Comments: Perinatal functional food: the slippery slope towards health

Of course, one thing to consider is whether the memory enhancement is free of side effects. For example, the genetic memory enhancement of Tsien et al. in mice produced mice able to learn better, but also more sensitive to certain kinds of pain. The mechanism here is very different, but it is not unreasonable to think that aspects of personality, perception and attention could be affected by changes in acetylcholine receptors. It seems likely that the side effects of prenatal choline are subtle rather than any obvious malformation or mental problem.

If, for example, a choline-enriched hippocampus predisposes towards religious or mystical thinking, is that a problem and an ethical reason to avoid giving choline supplements? (the irony here is of course that pro-enhancement transhumanists are often rather anti-religious and would see it as more of a problem than the average person). My answer would be that such a change in predisposition is just as acceptable as any other change in predisposition; as long as the possibilities of living a good life (as experienced by onself) are not diminished they are acceptable. Freedom has not been diminished significantly, especially since such predispositions can be expressed in an infinite number of personal ways. One can become rapt with the mysteries of neuroscience just as well as conventional religion, or ignore one's tendency towards seeing transcendent meaning by integrating it into everyday life.

But the problem remains that some of the drawbacks and changes are subtle and slow to develop. It is not inconceivable that prenatal chemical signals affect brain organisation that emerge in adolescence (some models of homosexuality involve this).

Most likely safety testing in the traditional way cannot be done, but we need to make retrospective studies of what mothers ate during pregnancy. Which is of course very hard, who remembers every piece of icecream eaten and what it contained?

A solution might be to actually do total monitoring as an experiment: have mothers document everything they eat and do (through wearables and lab doggybags) and then do a longitudinal study of child development. Expensive, slow and cumbersome - but also an academic and medical goldmine. Who knows what questions will be asked in 10 or 20 years that can be studied using this kind of data?

Of course, the deep irony is that monitoring the mother and then making follow-up tests and studies of the children is going to be far more invasive and character-affecting than most plausible prenatal food interventions.

Posted by Anders at March 13, 2004 10:54 PM

Sadly, these distinctions will largely go unrecognized, I think.

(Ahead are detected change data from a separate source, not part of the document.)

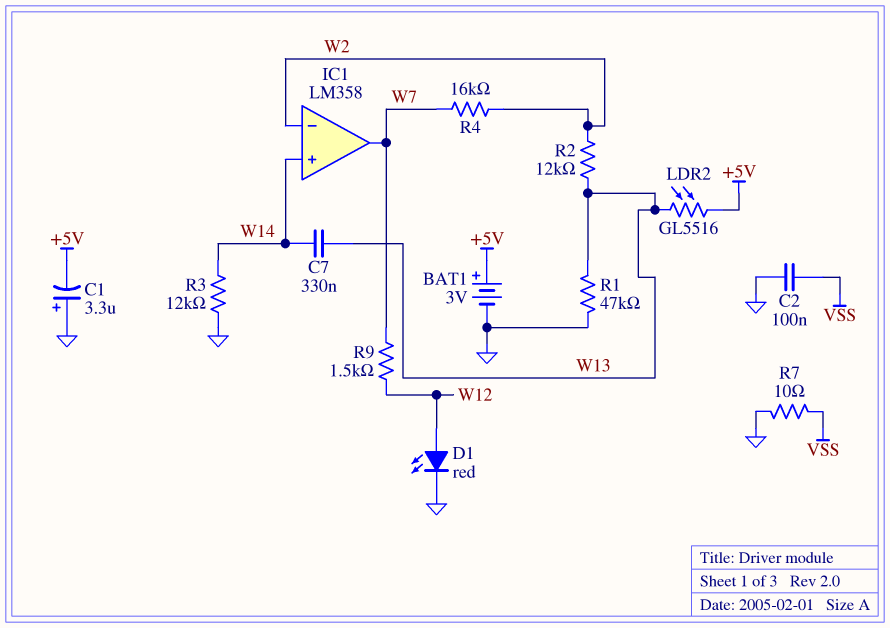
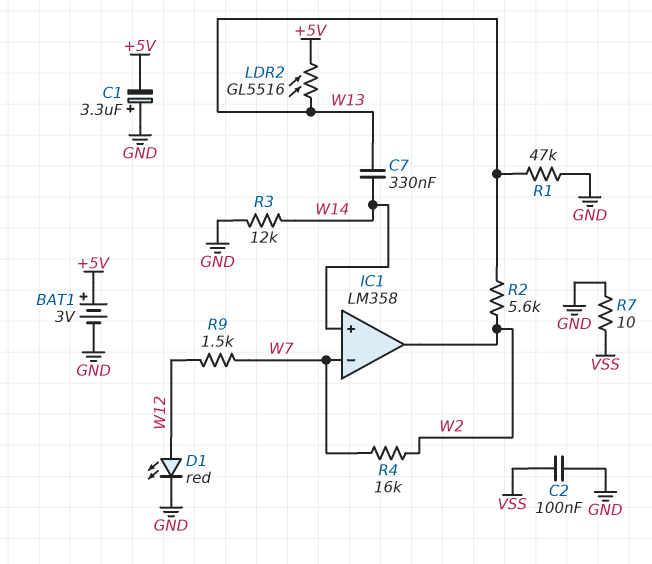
IC1 pin in-: W2 -> W7
IC1 pin out: W7 -> W2
R2: 12k (W2, W13) -> 5.6k (W2, W13)

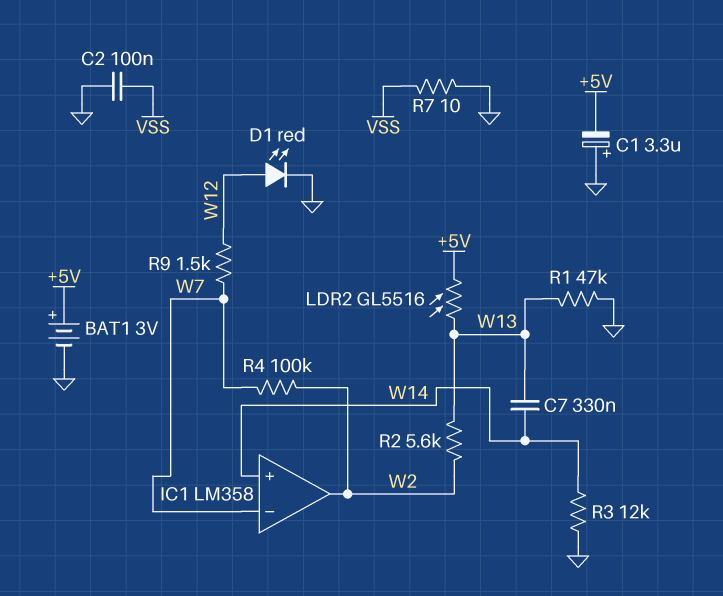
R4: 16k (W2, W7) -> 100k (W2, W7)

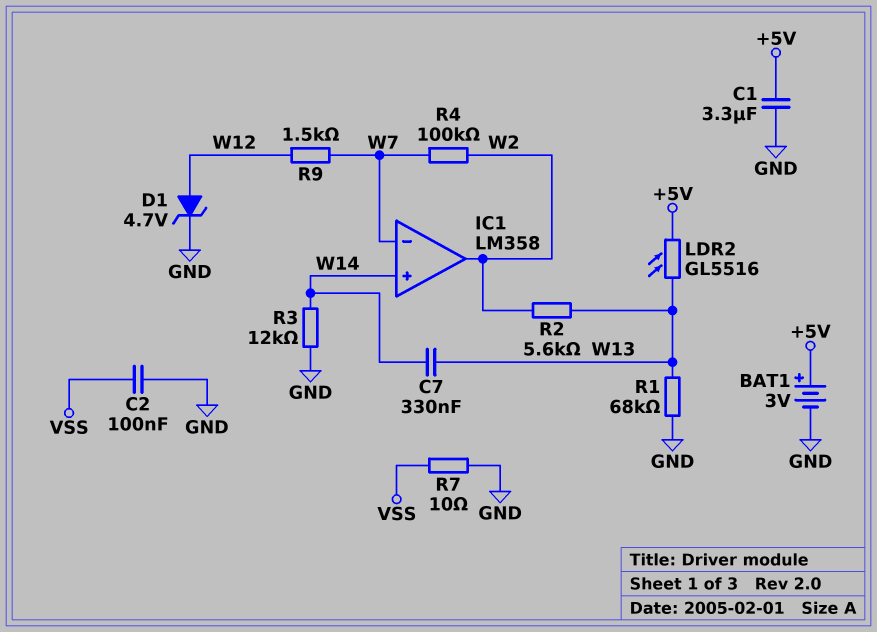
C1: 3.3uF (plus GND, minus +5V) -> 3.3uF (+5V, GND)
D1: LED red (A W12, K GND) -> zener 4.7V (A W12, K GND)
R1: 47k (GND, W13) -> 68k (GND, W13)

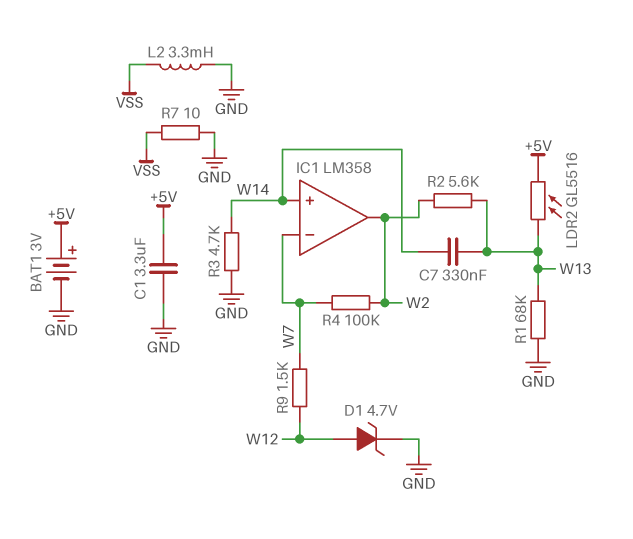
C2: 100nF (GND, VSS) -> none
L2: none -> 3.3mH (GND, VSS)
R3: 12k (GND, W14) -> 4.7k (GND, W14)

The fine line between modification, enhancement, and health care in a functional sense is not as apparent to people who are arriving at their opinions from a reactive, emotional base.

The concept of heath care as 'normalization' is still pervasive, and prenatal supplementation, will be presented or analyzed as preventing malnutritional defects, rather than introducing supernormal development. So the distinction between such 'increases' and real augmentation will still be firm, if not well founded.

It is instructive to remember one of my favorite quotes here, "one cannot reason someone out of a position they did not reason themselves into."